Des images de la famine actuelle en Somalie, je n'en ai pas vraiment vu. Ou si je les ai vues, elles sont passées très vite, avant la météo. Les médias doivent trouver que c'est du réchauffé. De toute façon, ça fait longtemps que les images ne nous impressionnent plus. Les meurtres, les guerres, les tragédies, on a vu tout ce qu'il y avait à voir sur YouTube. On est immunisés. Habitués.

Et quand bien même, que les yeux noirs comme la mort d'un petit Africain, crevant de faim, nous émeuvent encore, on est convaincu qu'on ne peut rien y faire.

Avant, on croyait que le vingt piastres qu'on envoyait aux organismes humanitaires se transformait en des centaines de verres de lait que les bons missionnaires distribuaient aux gens dans leur désert, pour le plus grand soulagement. Qu'ils pouvaient sourire à nouveau, une moustache de lait autour de la bouche, grâce à nous.

Maintenant, on pense que notre vingt piastres ne se rendra pas à ceux qui souffrent, qu'il va plutôt finir dans les poches de ceux qui font souffrir, dans les poches d'un gouvernant corrompu de ces pays maudits, qui va s'en servir pour se payer un drink. Grâce à nous.

On en devient fataliste.

C'est triste, mais c'est comme ça.

Il y a 38 ans, la faim dans le monde était notre priorité. On était si remués qu'on ne voulait plus manger tant que les petits Africains ne mangeraient pas, eux aussi.

Aujourd'hui, la priorité, c'est la dette des États-Unis. Pas la Somalie. Les économistes nous l'ont bien expliqué. Si le système capitaliste pète, tout pète. Alors si on ne veut pas perdre notre pouvoir d'achat, il faut se concentrer sur la dette américaine, européenne, canadienne et québécoise.

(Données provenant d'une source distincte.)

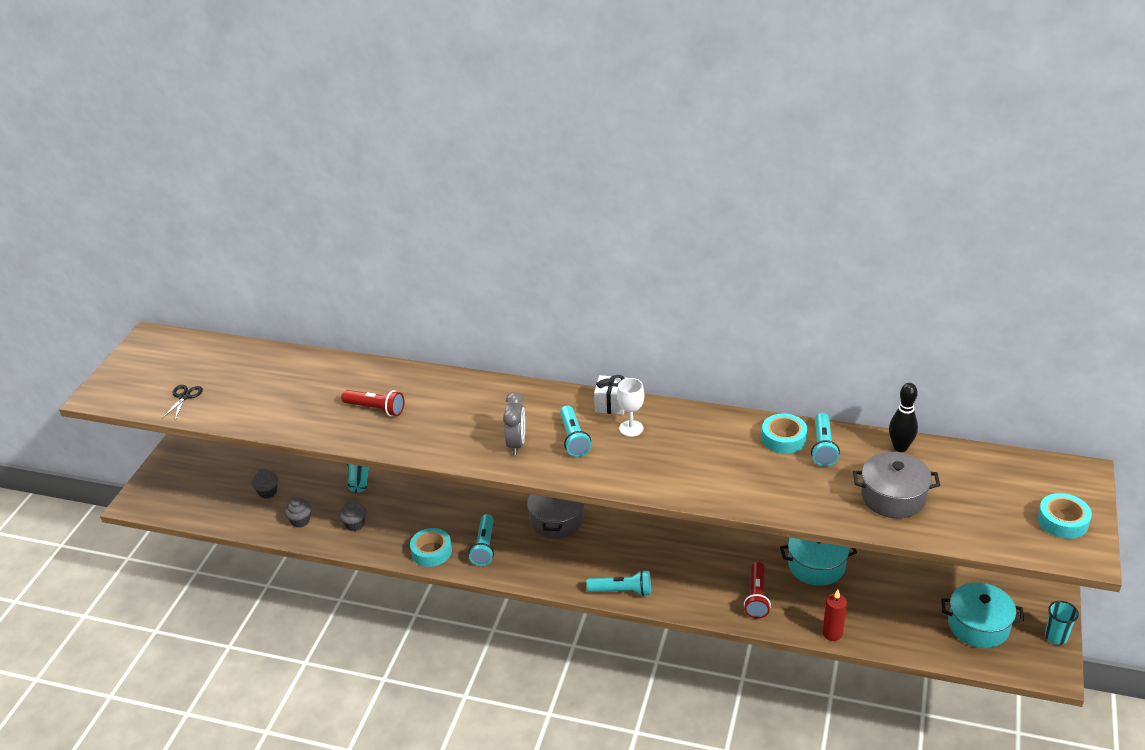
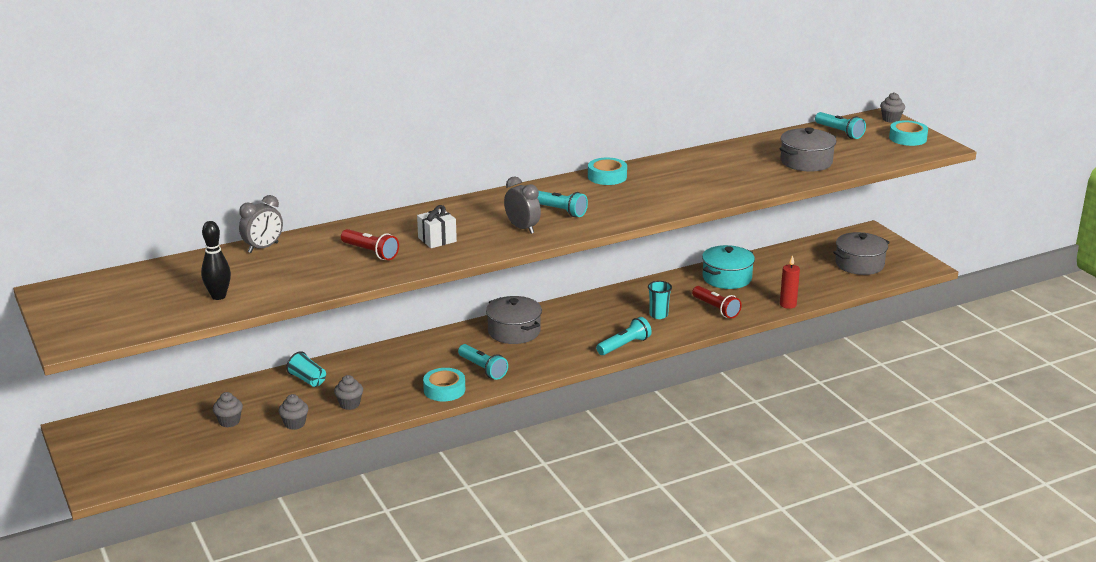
camera: 45 degrees left, 10 degrees down
(184, 397) = (170, 310): black scissors -> none
(318, 363) = (263, 248): none -> grey clock
(375, 409) = (370, 252): red flashlight -> red flashlight turned 60 degrees clockwise
(611, 404) = (552, 186): white gift -> white gift (437, 239)
(631, 428) = (589, 192): white goblet -> none
(783, 438) = (696, 161): turquoise tape -> turquoise tape (607, 177)
(823, 447) = (727, 156): turquoise flashlight -> turquoise flashlight (839, 132)
(900, 447) = (771, 140): black bowling pin -> black bowling pin (218, 296)
(978, 625) = (859, 264): turquoise pot -> grey pot
(1056, 637) = (905, 251): turquoise cup -> turquoise cup (658, 315)
(1085, 482) = (891, 119): none -> grey cupcake

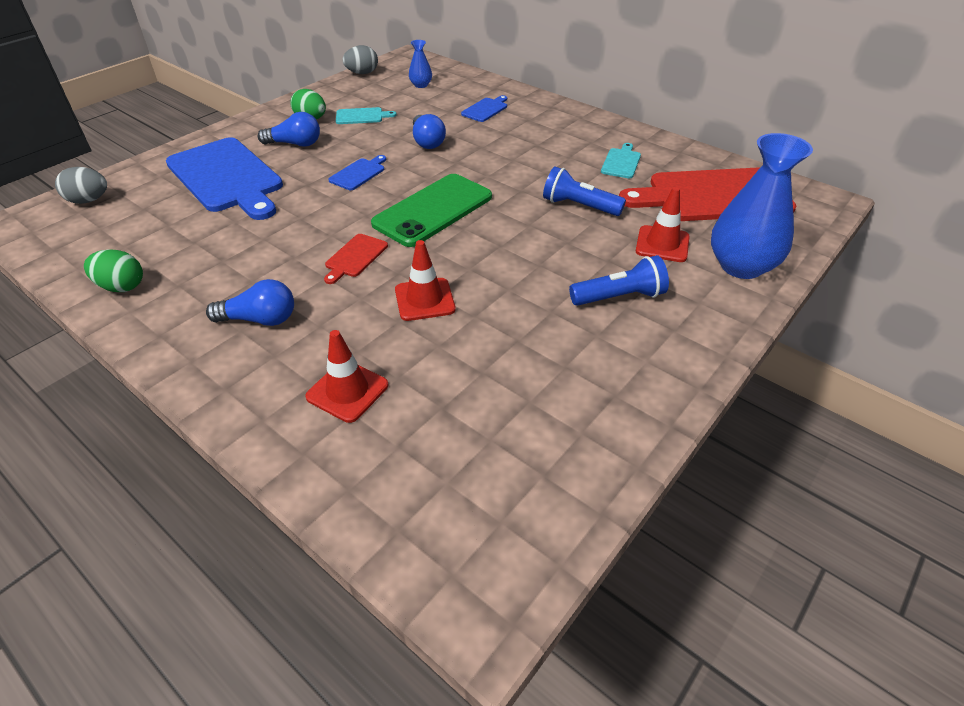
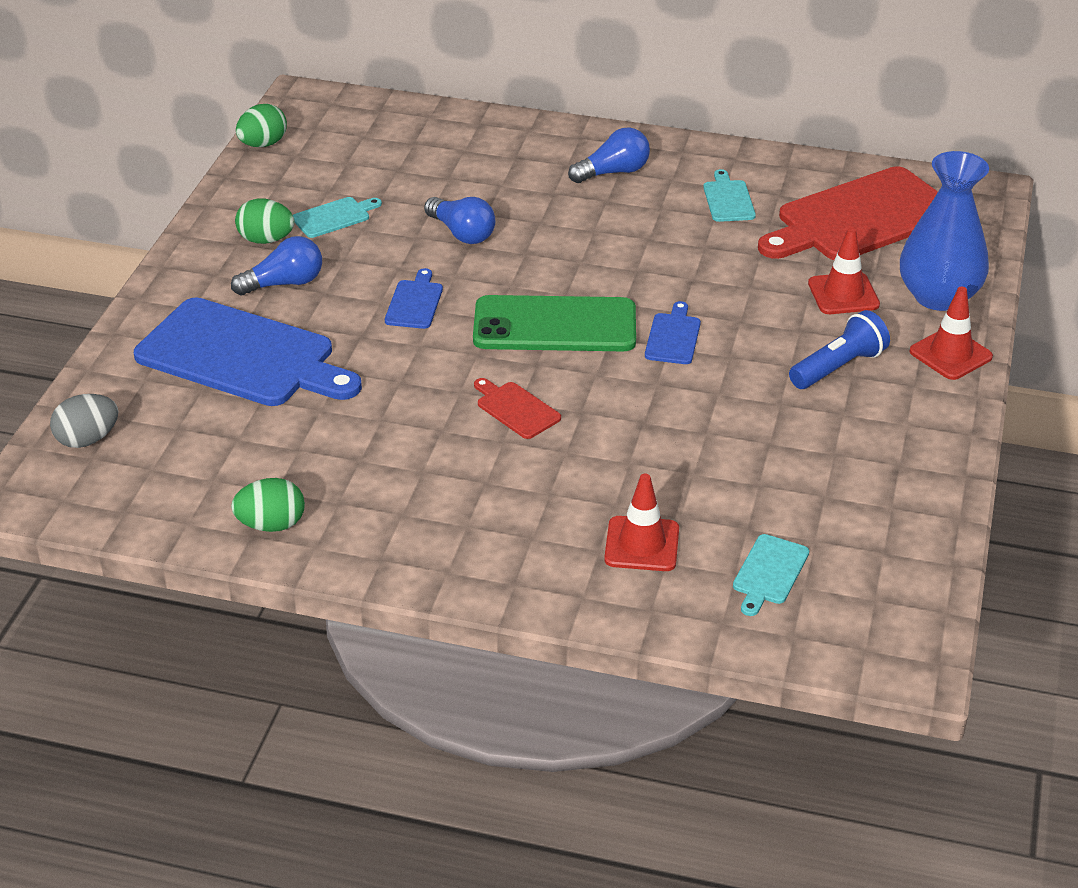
camera: 25 degrees left, 5 degrees down
(260, 319) = (477, 508): blue light bulb -> blue light bulb (613, 172)
(355, 257) = (515, 409): red cutting board -> red cutting board turned 135 degrees clockwise
(362, 73) = (263, 144): grey egg -> green egg
(421, 85) = (370, 144): blue vase -> none
(424, 299) = (638, 432): red traffic cone -> red traffic cone (950, 354)
(427, 456) = (769, 573): none -> turquoise cutting board
(433, 210) = (555, 325): green phone -> green phone turned 75 degrees clockwise
(485, 109) = (496, 163): blue cutting board -> blue cutting board (673, 337)
(579, 206) = (720, 272): blue flashlight -> none

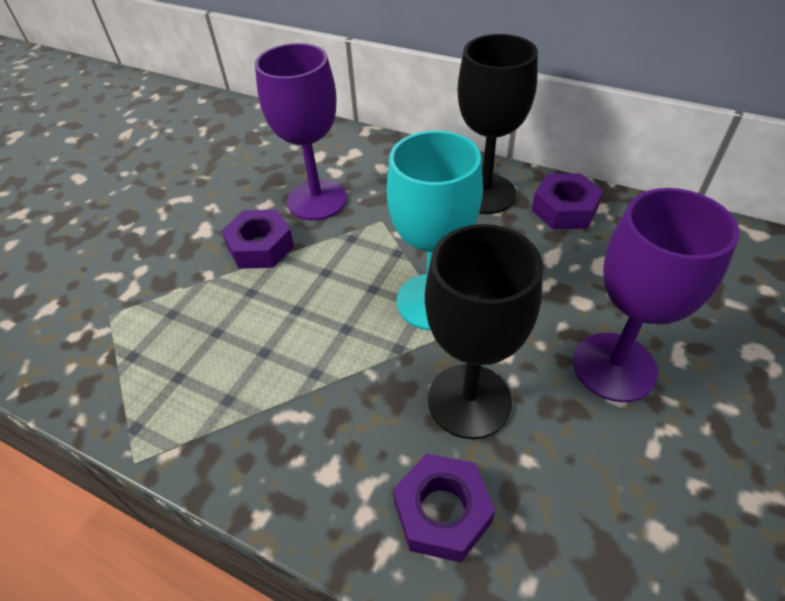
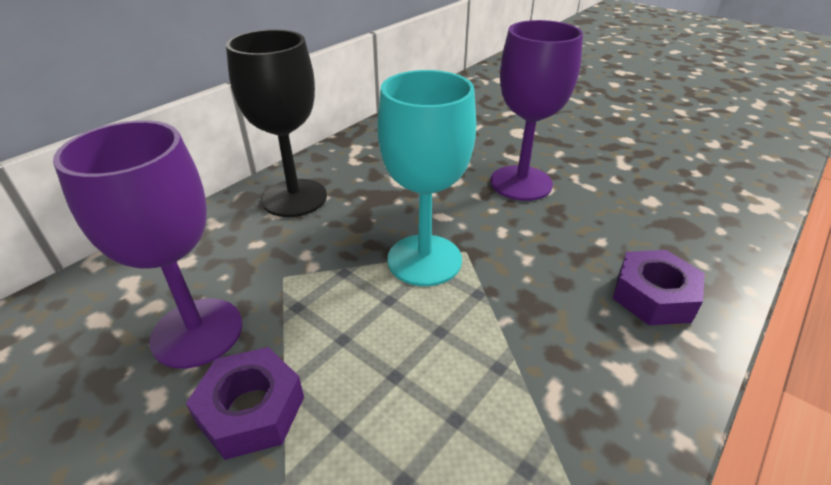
camera: 80 degrees left, 10 degrees down
(469, 400) = (545, 259): black goblet -> none
(564, 209) = (347, 163): purple nut -> none

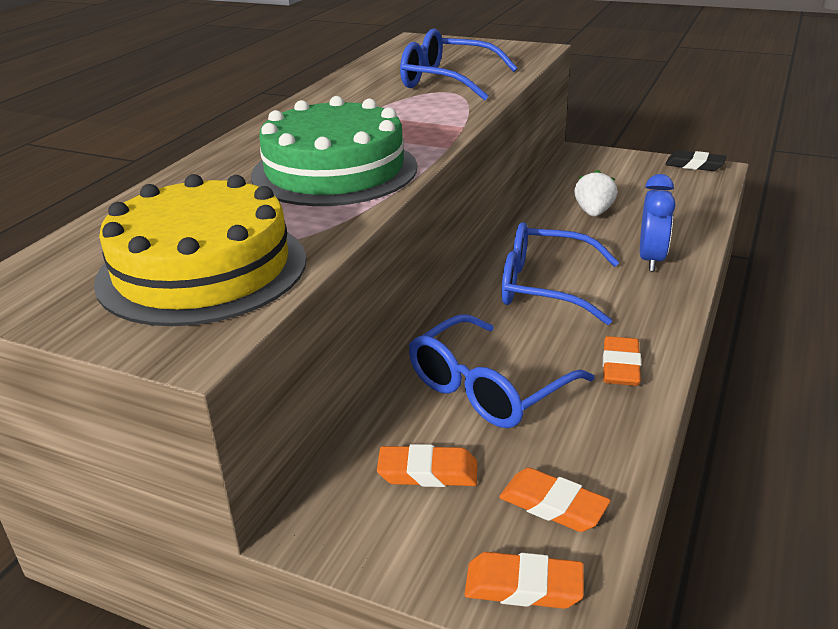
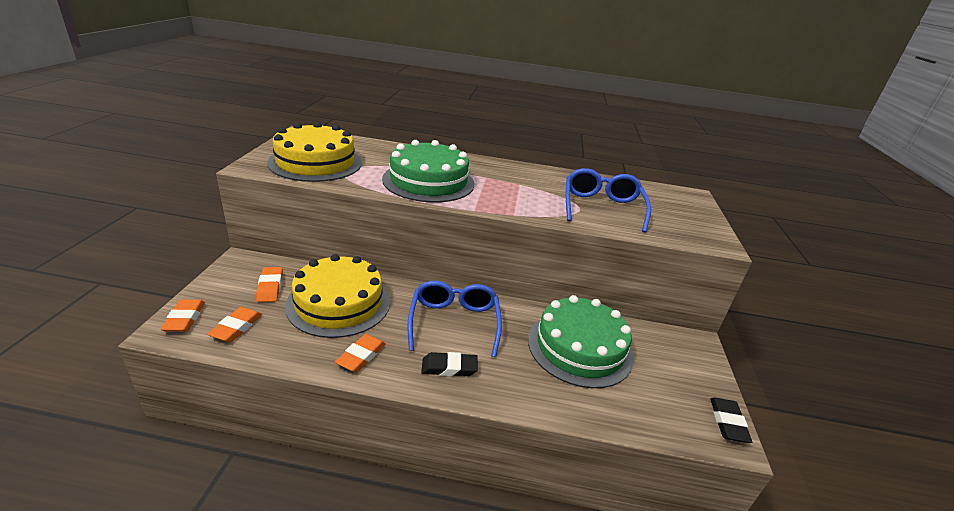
camera: 70 degrees right, 0 degrees up
(488, 388) = (339, 303): blue glasses -> yellow cake
(593, 212) = (579, 347): white strawberry -> green cake
(620, 366) = (361, 356): orange eraser -> orange eraser turned 60 degrees counterclockwise
(637, 298) = (449, 367): none -> black eraser
(651, 260) = (511, 378): blue clock -> none

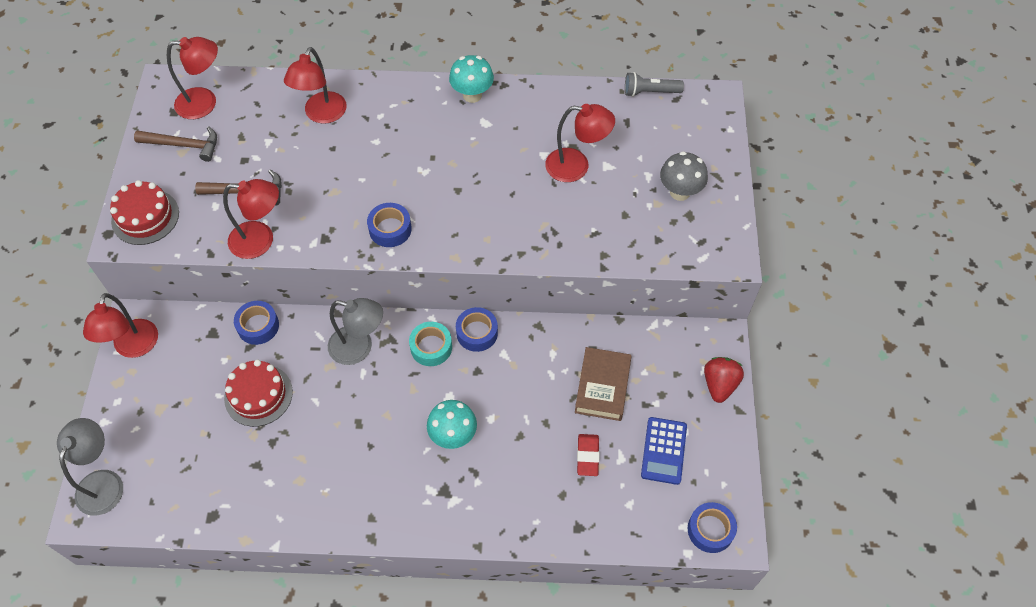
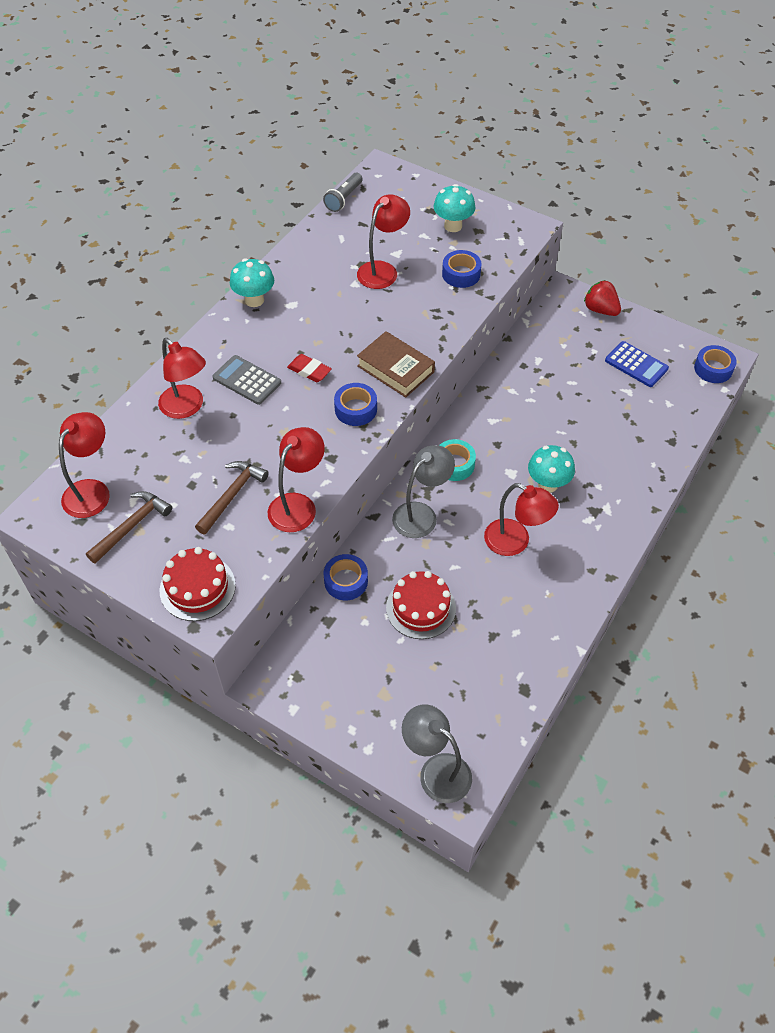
camera: 60 degrees left, 5 degrees down
(134, 347) = (298, 694): red lamp -> red lamp (515, 542)
(376, 138) = (247, 380): none -> grey calculator
(477, 333) = (461, 429): blue tape -> blue tape (461, 274)
(587, 456) = (615, 409): red eraser -> red eraser (309, 371)
(602, 387) = (561, 374): brown book -> brown book (395, 369)
(680, 192) = (453, 226): grey mushroom -> turquoise mushroom

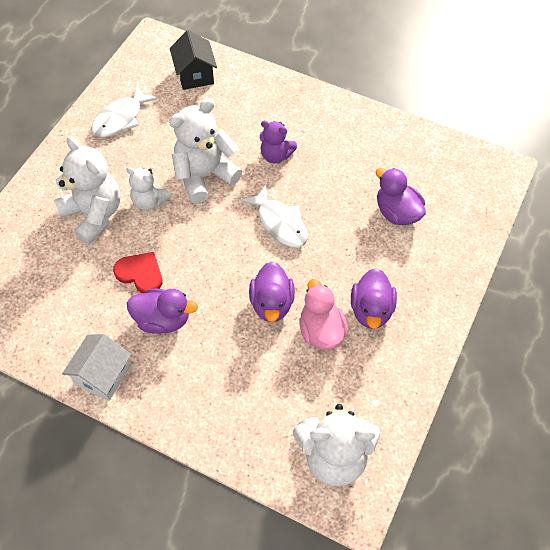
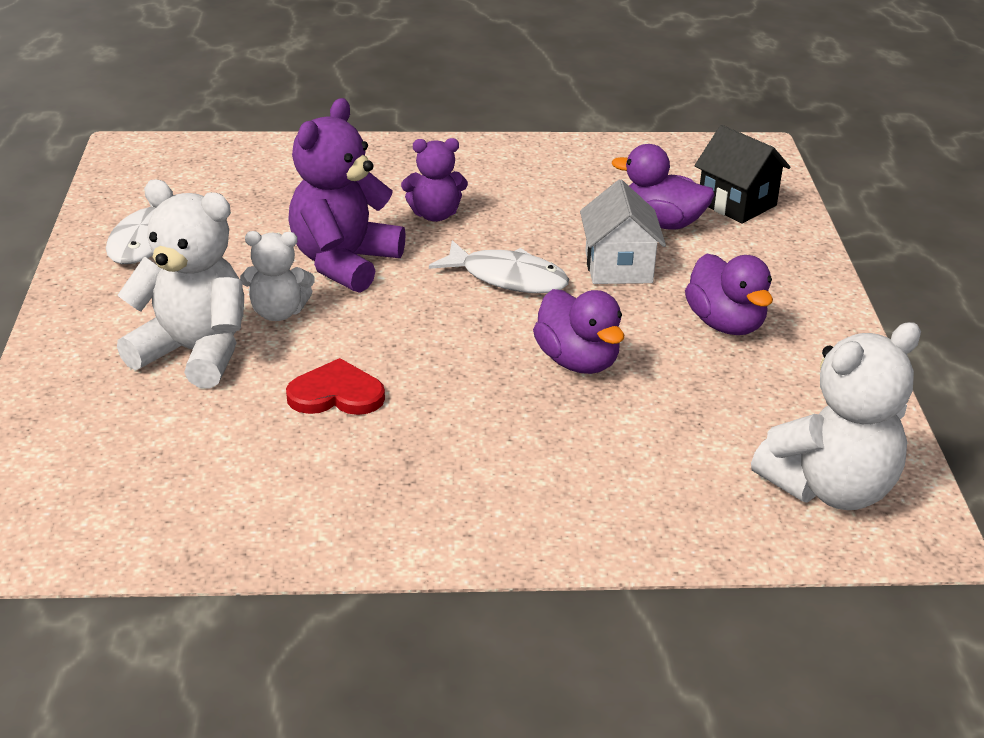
camera: 30 degrees left, 25 degrees down
(103, 375) = (380, 530): white house -> white house (618, 267)
(163, 319) = (423, 432): purple duck -> none
(195, 75) = (232, 169): black house -> black house (737, 204)
(204, 176) = (344, 263): white teddy bear -> purple teddy bear
(321, 330) = (677, 366): pink duck -> none

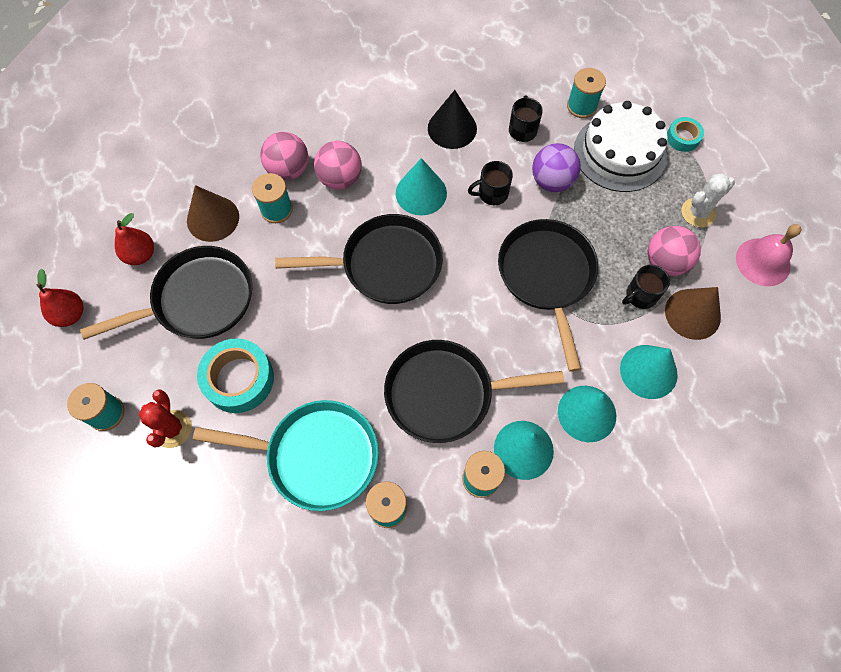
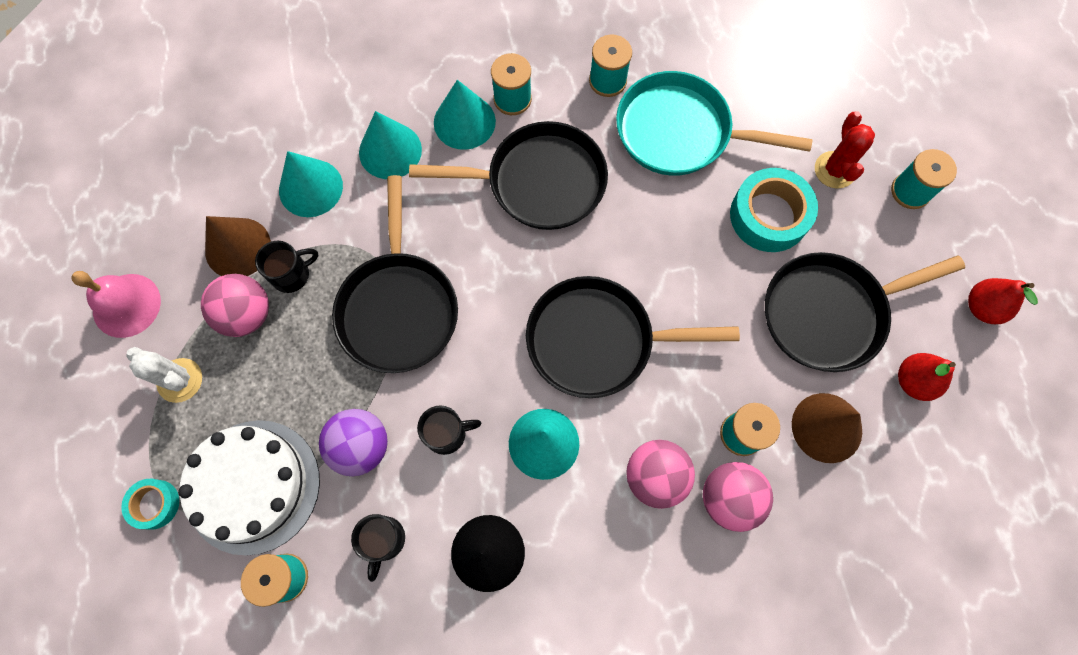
camera: 175 degrees left, 5 degrees up
(698, 213) = (180, 380): white cactus -> white cactus turned 60 degrees clockwise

Pendant ce temps, ils sont des milliers à mourir de faim et d'indifférence. Surtout d'indifférence.

Il n'y a même plus d'enfants qui demandent pourquoi.

Il n'y a même plus d'adultes embarrassés de ne pas savoir.

Est-ce qu'il va falloir que James Cameron aille tourner la famine en Somalie en 3D pour que les images nous chavirent, pour que nos coeurs pleurent à nouveau sur le sort des victimes, pour que nos têtes essaient de trouver une solution?

Sur la liste de tous nos gros problèmes, 12 millions de personnes en train de mourir de faim, est-ce que ça pourrait être en haut?

Ce n'est plus mon petit cochon que je dois casser, c'est mon coeur de pierre.